Fuentes policiales indicaron que el hecho se registró poco antes de las 2, en Larrea al 4300. Agentes del Comando Radioeléctrico acudieron a ese lugar al recibirse una denuncia a la central de emergencias 911 en la que se exponía que una mujer era golpeada por su concubino y que la víctima permanecía encerrada en una pieza junto a sus hijos. La denuncia daba cuenta además que en la vivienda había música a volumen elevado para cubrir los gritos de la víctima.
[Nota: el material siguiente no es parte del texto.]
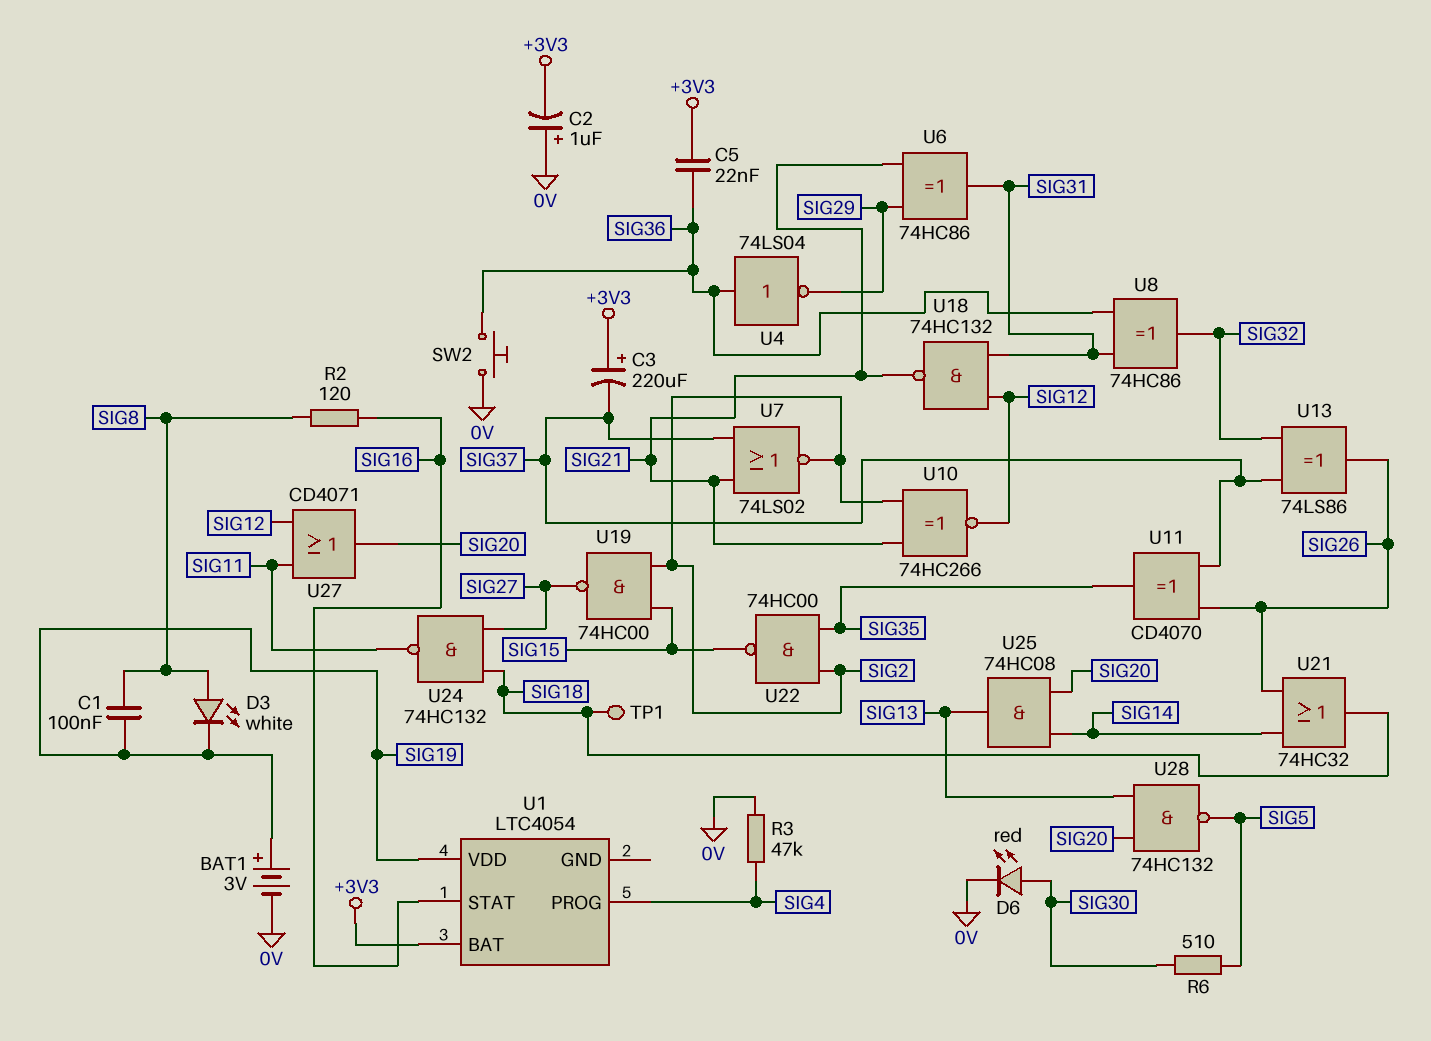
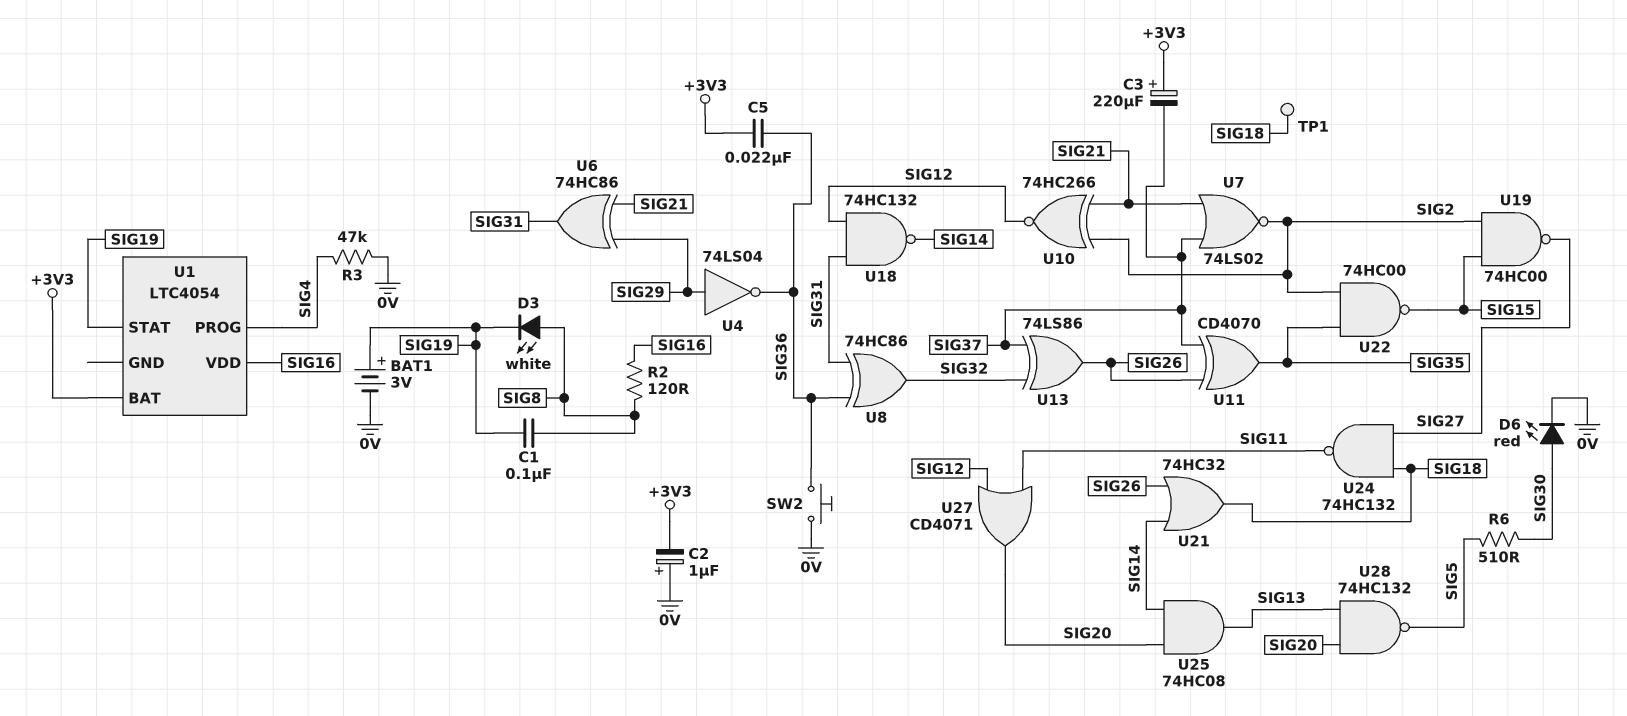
U1 pin STAT: SIG16 -> SIG19
U1 pin VDD: SIG19 -> SIG16
U4: NOT 74LS04 (in SIG36, out SIG29) -> NOT 74LS04 (in SIG29, out SIG36)
U18: NAND 74HC132 (in SIG12, in SIG31, out SIG21) -> NAND 74HC132 (in SIG12, in SIG31, out SIG14)

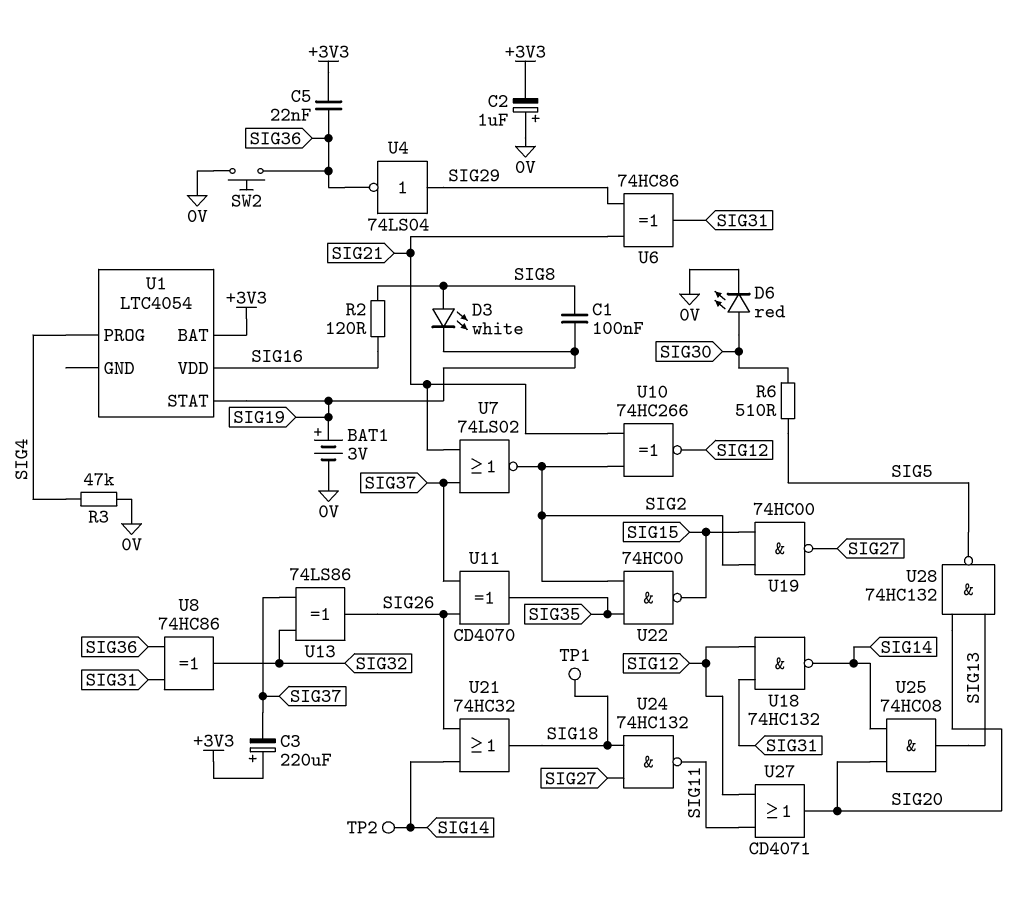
TP2: none -> test point (SIG14)

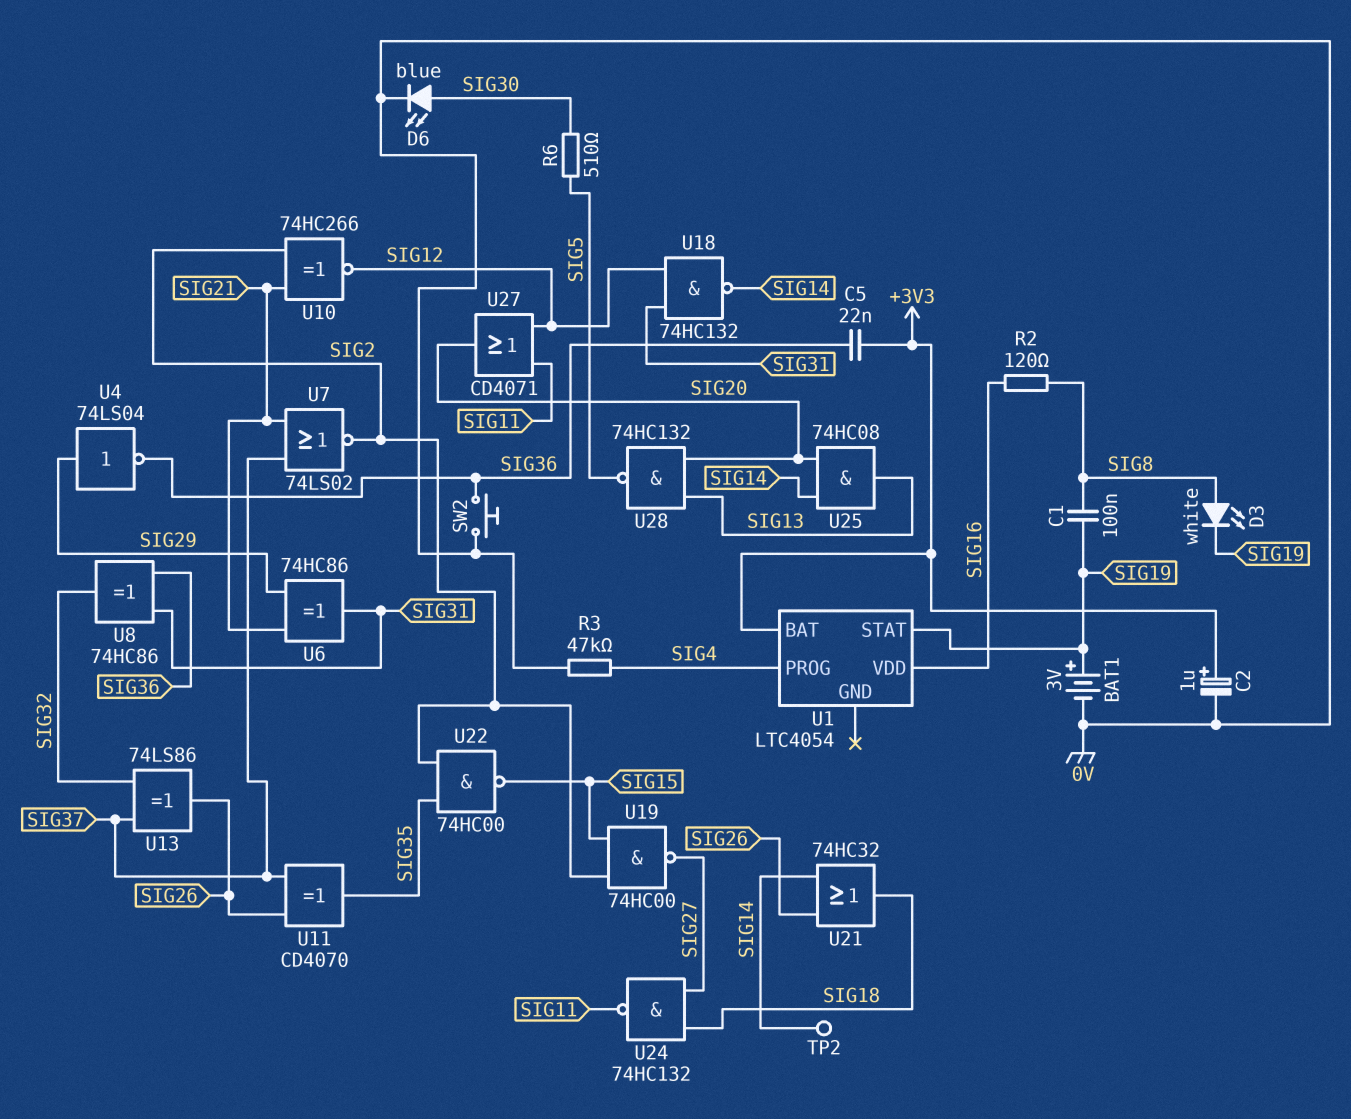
C2: 1uF (plus 0V, minus +3V3) -> 1uF (plus +3V3, minus 0V)
C3: 220uF (plus +3V3, minus SIG37) -> none
D6: LED red (A SIG30, K 0V) -> LED blue (A SIG30, K 0V)
TP1: test point (SIG18) -> none

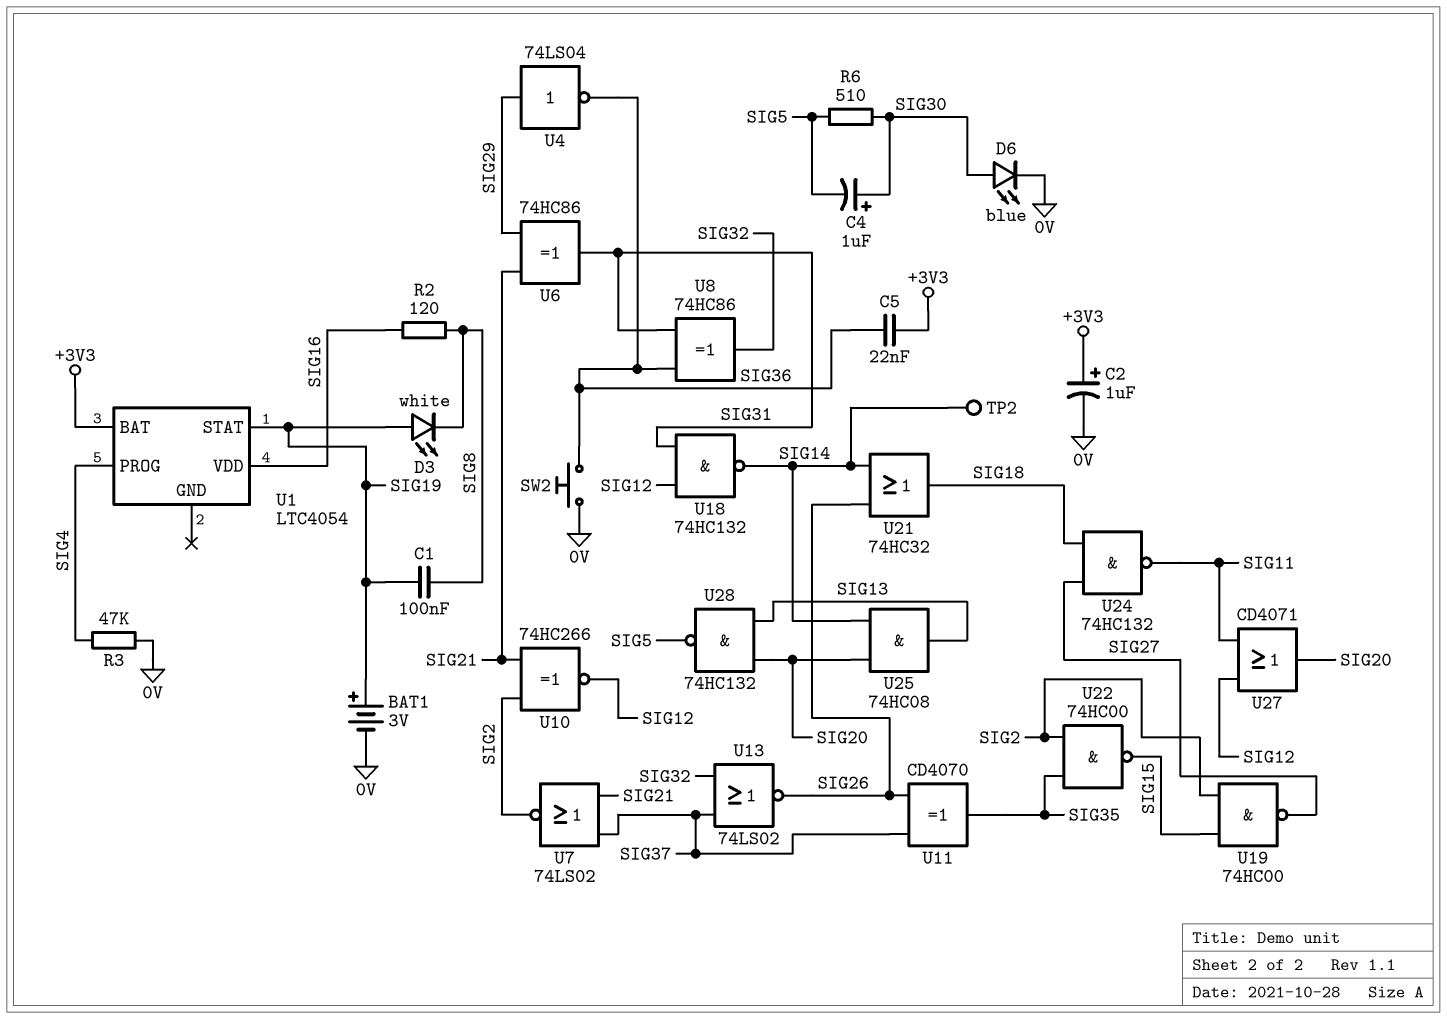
C4: none -> 1uF (plus SIG30, minus SIG5)
D3: LED white (A SIG8, K SIG19) -> LED white (A SIG19, K SIG8)
U13: XOR 74LS86 (in SIG32, in SIG37, out SIG26) -> NOR 74LS02 (in SIG32, in SIG37, out SIG26)

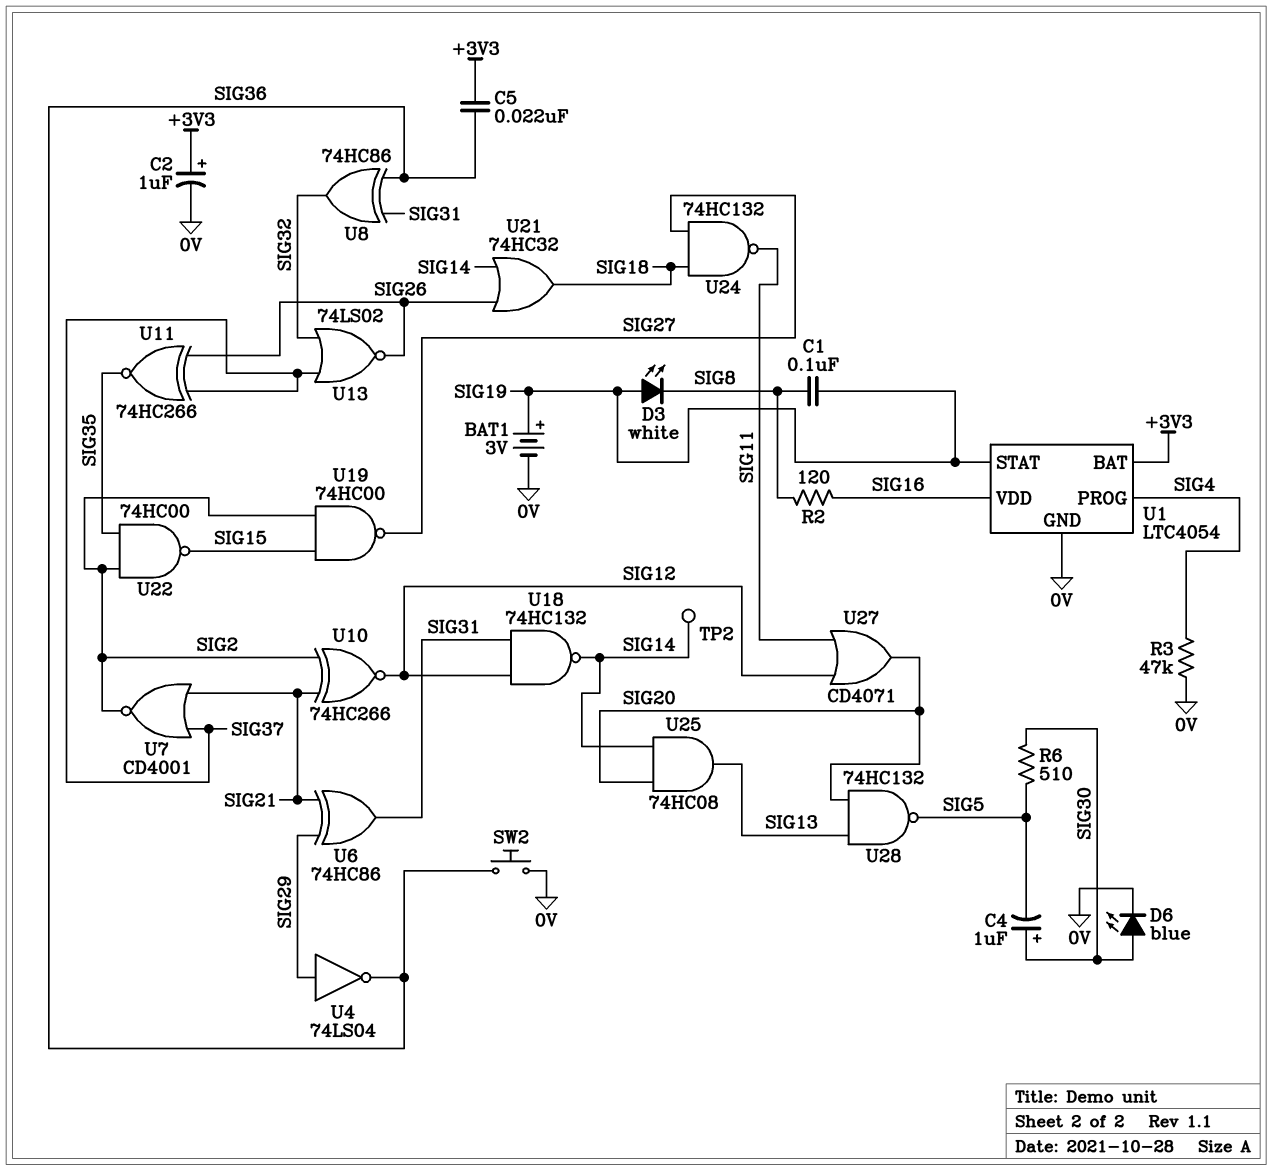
U1 pin GND: none -> 0V
U7: NOR 74LS02 (in SIG21, in SIG37, out SIG2) -> NOR CD4001 (in SIG21, in SIG37, out SIG2)
U11: XOR CD4070 (in SIG26, in SIG37, out SIG35) -> XNOR 74HC266 (in SIG26, in SIG37, out SIG35)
Al llegar al lugar, los efectivos del Comando observaron a través de una de las ventanas que en una de las piezas había chicos que lloraban y pedían auxilio desde el interior. Seguidamente, los uniformados pudieron ingresar a la vivienda por un pasillo interior y desde ahí por una puerta que se encontraba abierta.

Una vez adentro se encontraron con un hombre que presentaba un estado de alteración importante y que tenía una barreta en las manos. Los policías lo dominaron y así la víctima con su su rostro ensangrentado pudo salir de una de las habitaciones donde se había encerrado con sus hijos (tres nenas de 7,9, 10 y un varón de 17 años).

La mujer dio cuenta que mantuvo una discusión con su pareja y que el hombre comenzó a aplicarle cabezazos en el rostro y puntapiés en el cuerpo. Ante esa salvaje agresión, el hijo de 17 años logró encerrar a su madre en una de las habitaciones y trabar la puerta para luego llamar a la policía.

Personal del Sies acudió al lugar para atender a la víctima por traumatismo facial. Fue derivada al Hospital Roque Sáenz Peña y el agresor fue detenido y alojado en la seccional 19ª.